Despite the rhetoric, the DOJ’s case against Apple is far from being an antitrust success story. This is because the DOJ has decided to yet again take civil proceedings against Apple for engaging in a naked price fixing arrangement in breach of section 1 of the Sherman Act.  It is difficult to understand why the DOJ commenced civil proceedings against Apple and the five major publishers given that the parties were involved in a blatant high-level cartel which, according to some estimates, may have cost US consumers alone more than $100 million. [2]

The DOJ’s decision to take civil proceedings against Apple is even harder to understand given that it is only a year since the DOJ decided to settle yet another serious cartel investigation into Apple on a civil basis.[3]   Ultimately, the DOJ’s approach to Apple’s serious antitrust indiscretions will achieve little unless it starts seeking the imposition of criminal sanctions. Indeed, it is only through the imposition of criminal sanctions that Apple may start thinking differently about antitrust laws.

Background
The commencement of legal proceedings against Apple and the five publishers was highly anticipated.  This is because the enforcement action followed the commencement of a number of private class actions against both Apple and the publishers in the US during 2011. There had also been a number of rumours that the DOJ, the European Commission and other regulators were investigating the conduct of Apple and its alleged co-conspirators.

The DOJ’s action against Apple and five different book publishers – Hachette, HarperCollins, Macmillan, Penguin and Simon & Schuster was for allegedly entering into an illegal cartel to force up the prices of e-books.   In response to the allegations, three of these publishers – Hachette, HarperCollins and Simon & Schuster agreed to settle. These proposed settlements will be discussed in more detail below.

In general terms, the DOJ alleged that senior executives at each of the publishers worked together in an elaborate plan to eliminate competition among stores selling e-books, ultimately increasing prices for consumers.   The focus of their plan was to eliminate the “wretched $9.99 price point” for new releases and bestsellers introduced to the e-book market by Amazon.

As explained in the DOJ’s Complaint,[4] the publishers had long feared that the lower retail prices for e-books would eventually lead to lower wholesale prices for all books.  However, whilst senior executives met regularly to bemoan this particular development, they also recognised that individually they were unable to do anything about Amazon’s discounting activities. 

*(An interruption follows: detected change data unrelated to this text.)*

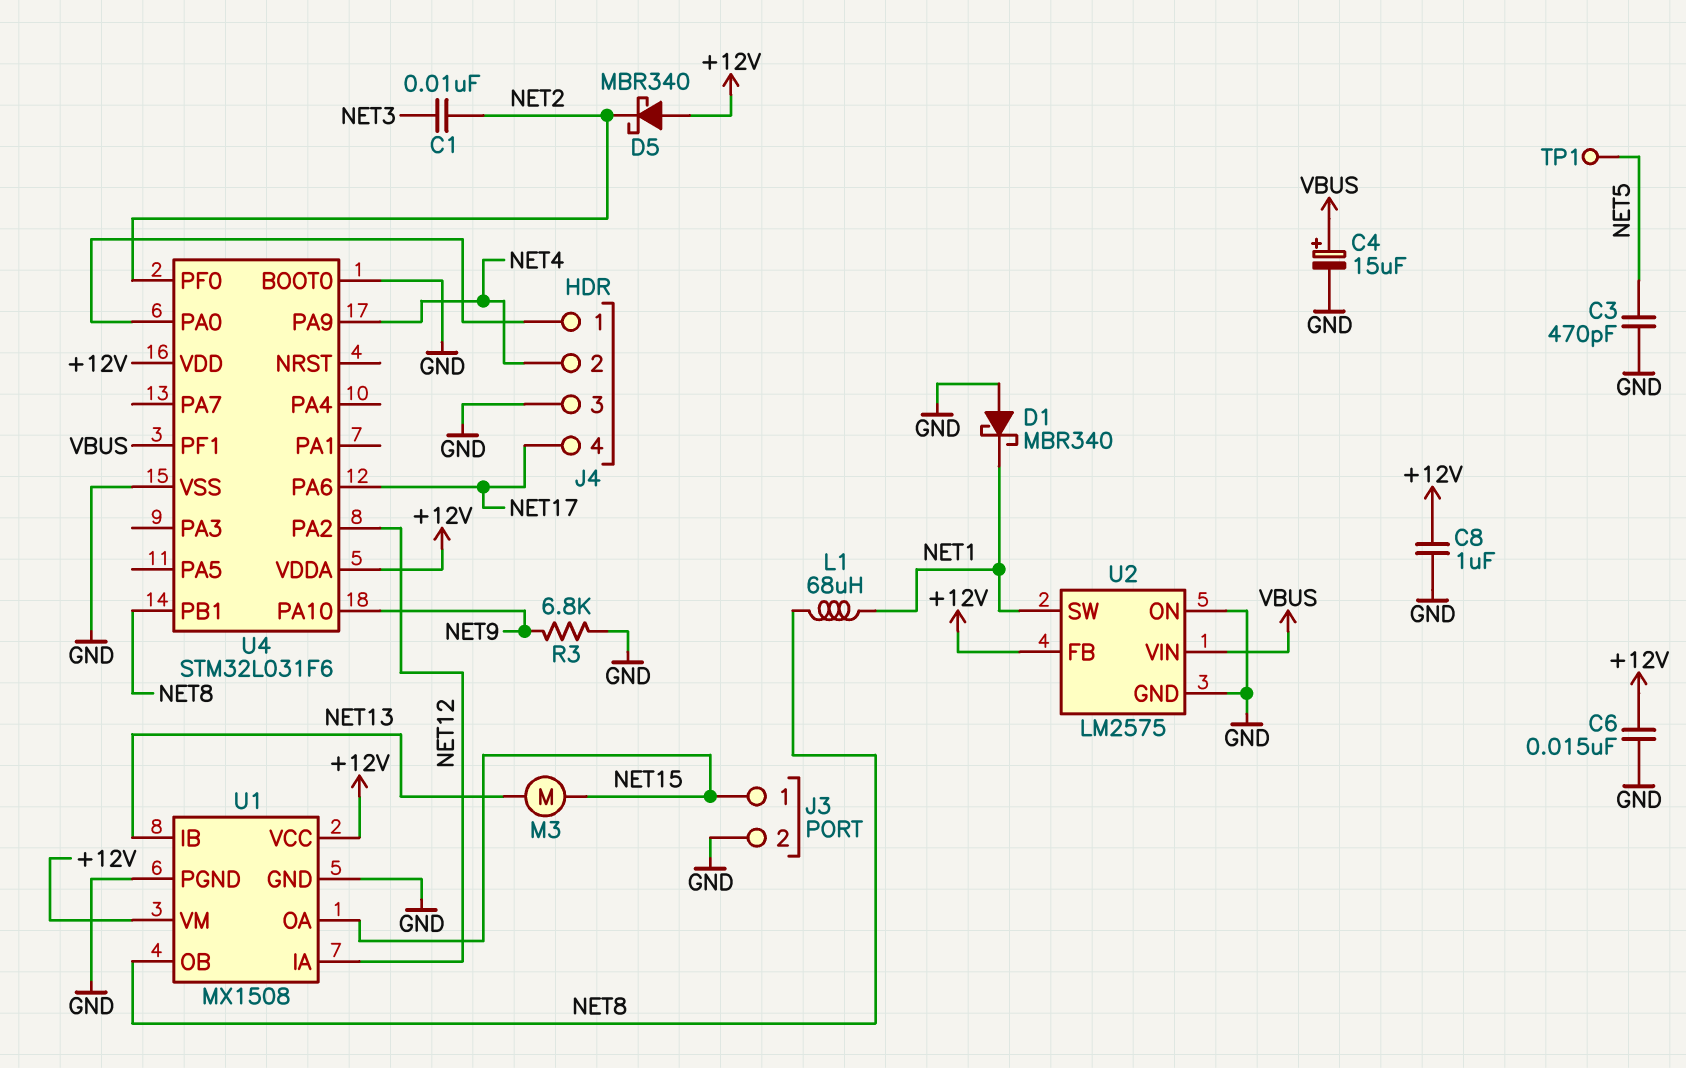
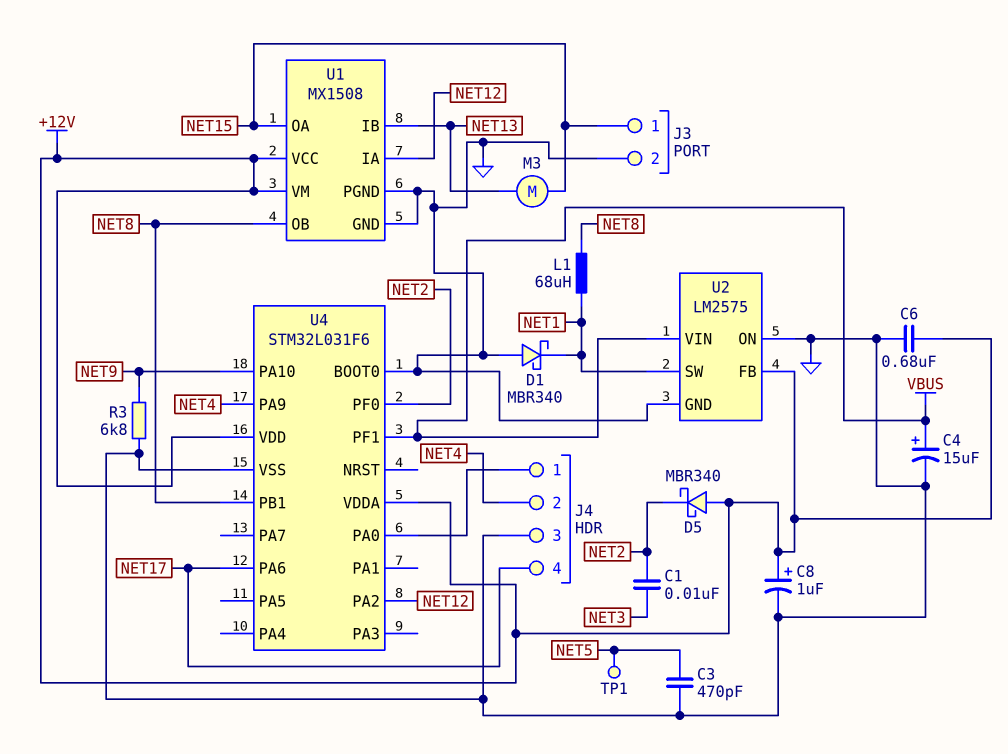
C6: 15nF (+12V, GND) -> 680nF (+12V, GND)
C8: 1uF (+12V, GND) -> 1uF (plus +12V, minus GND)

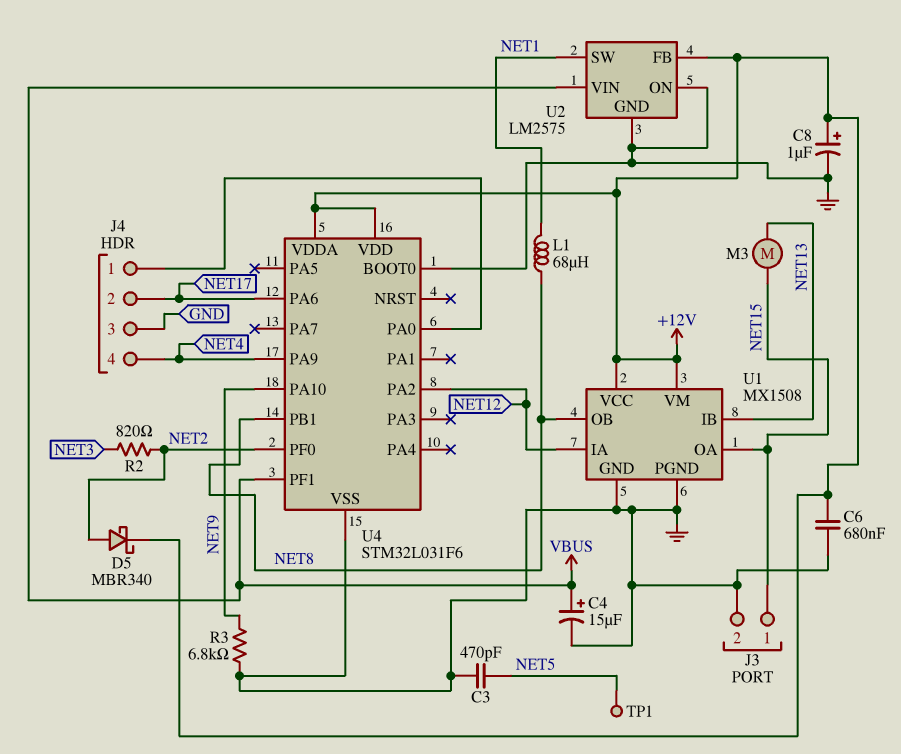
C1: 10nF (NET2, NET3) -> none
D1: schottky MBR340 (A GND, K NET1) -> none
D5: schottky MBR340 (A +12V, K NET2) -> schottky MBR340 (A NET2, K +12V)
J4 pin 2: NET4 -> NET17
J4 pin 4: NET17 -> NET4
R2: none -> 820 (NET2, NET3)

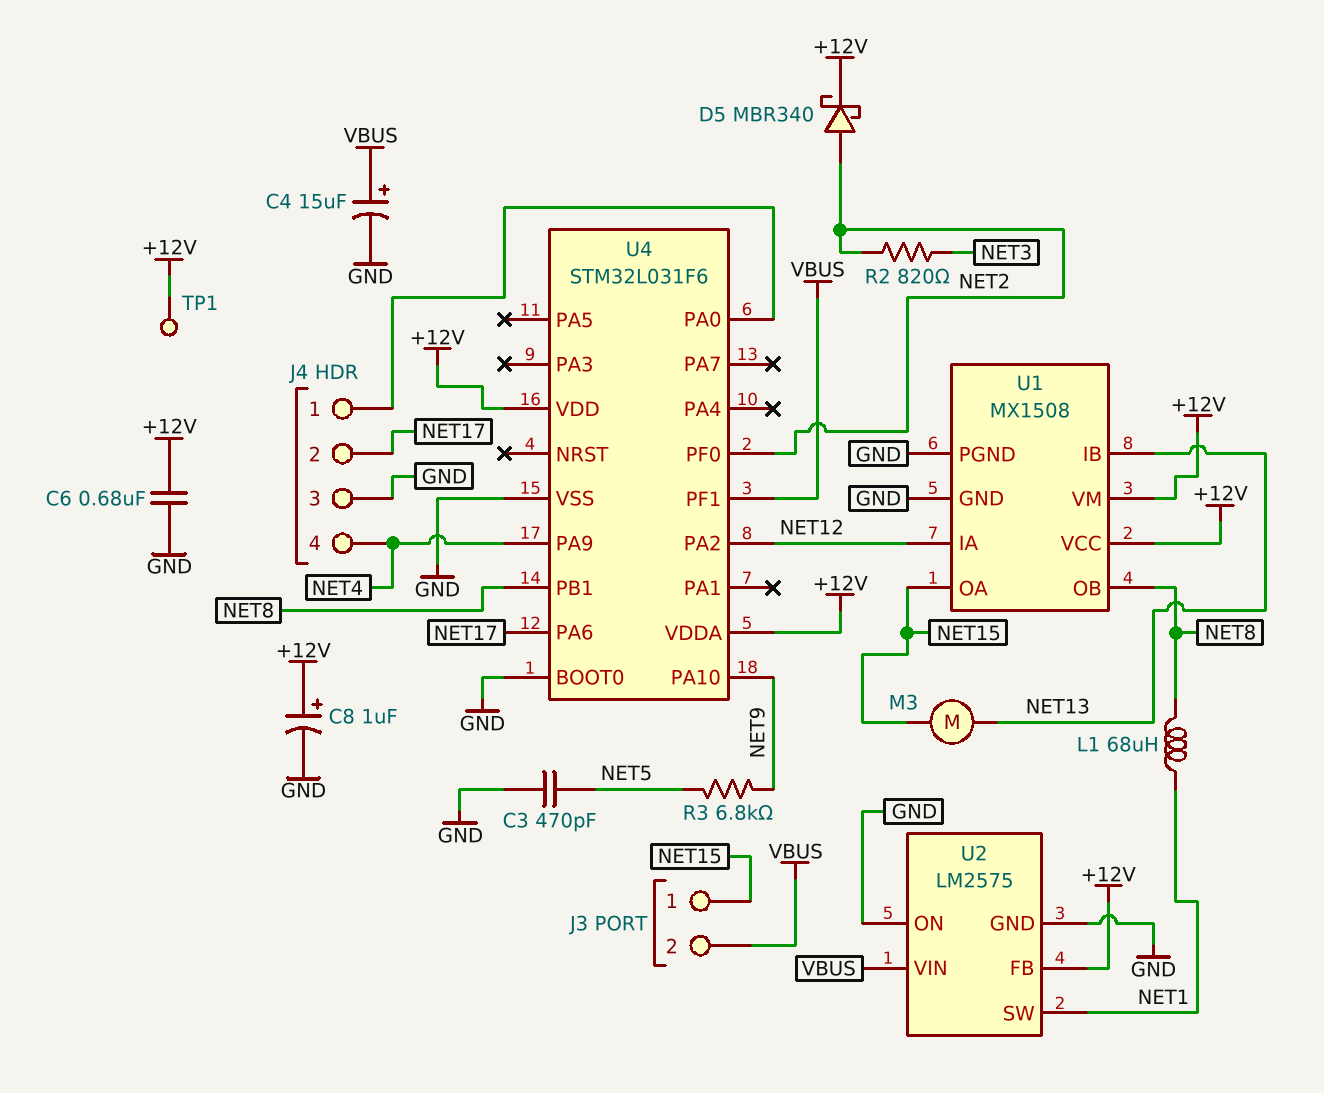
J3 pin 2: GND -> VBUS
R3: 6.8k (GND, NET9) -> 6.8k (NET5, NET9)
TP1: test point (NET5) -> test point (+12V)

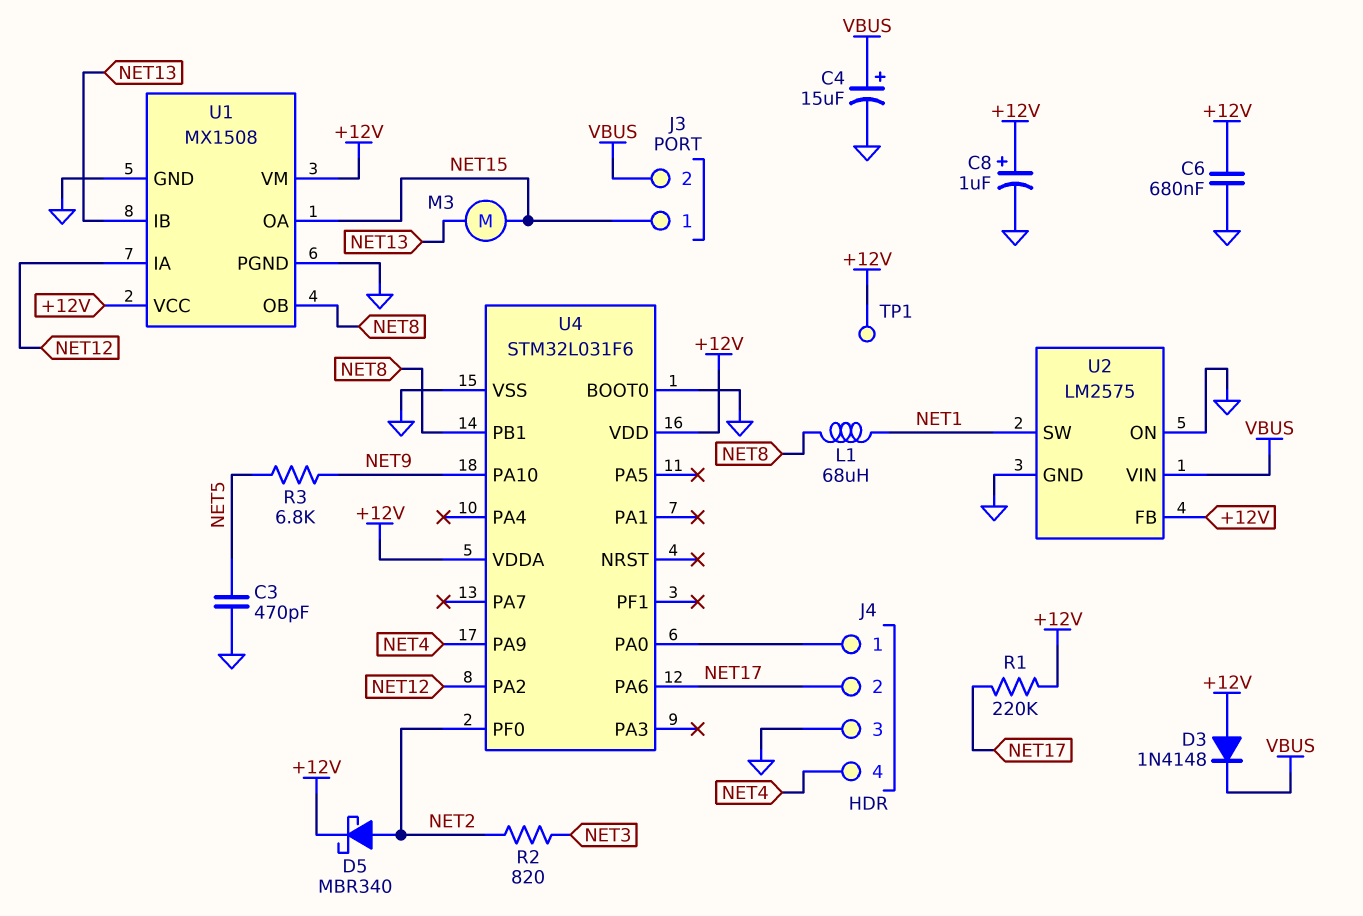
D3: none -> diode 1N4148 (A +12V, K VBUS)
R1: none -> 220k (+12V, NET17)
U4 pin PF1: VBUS -> none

The publishers understood that if any of them decided to unilaterally cease supplying books to Amazon because of their $9.99 price point for new release and bestseller e-books, they were likely to lose a large volume of sales which would make the decision highly unprofitable.  As stated by one of the executives of the publishing companies:

…we’ve always known that unless other publishers follow us there is no chance of success in getting Amazon to change its pricing practices…without a critical mass behind us Amazon won’t negotiate, so we need to be more confident of how our fellow publishers will act.[5]

The publishers were not only worried about Amazon’s low prices for e-books, but also that Amazon may decide to establish its own digital publishing business in competition with the publishers.  This would have meant that Amazon would be in a position to sell its own e-books rather than having to rely on supply from the major publishers. 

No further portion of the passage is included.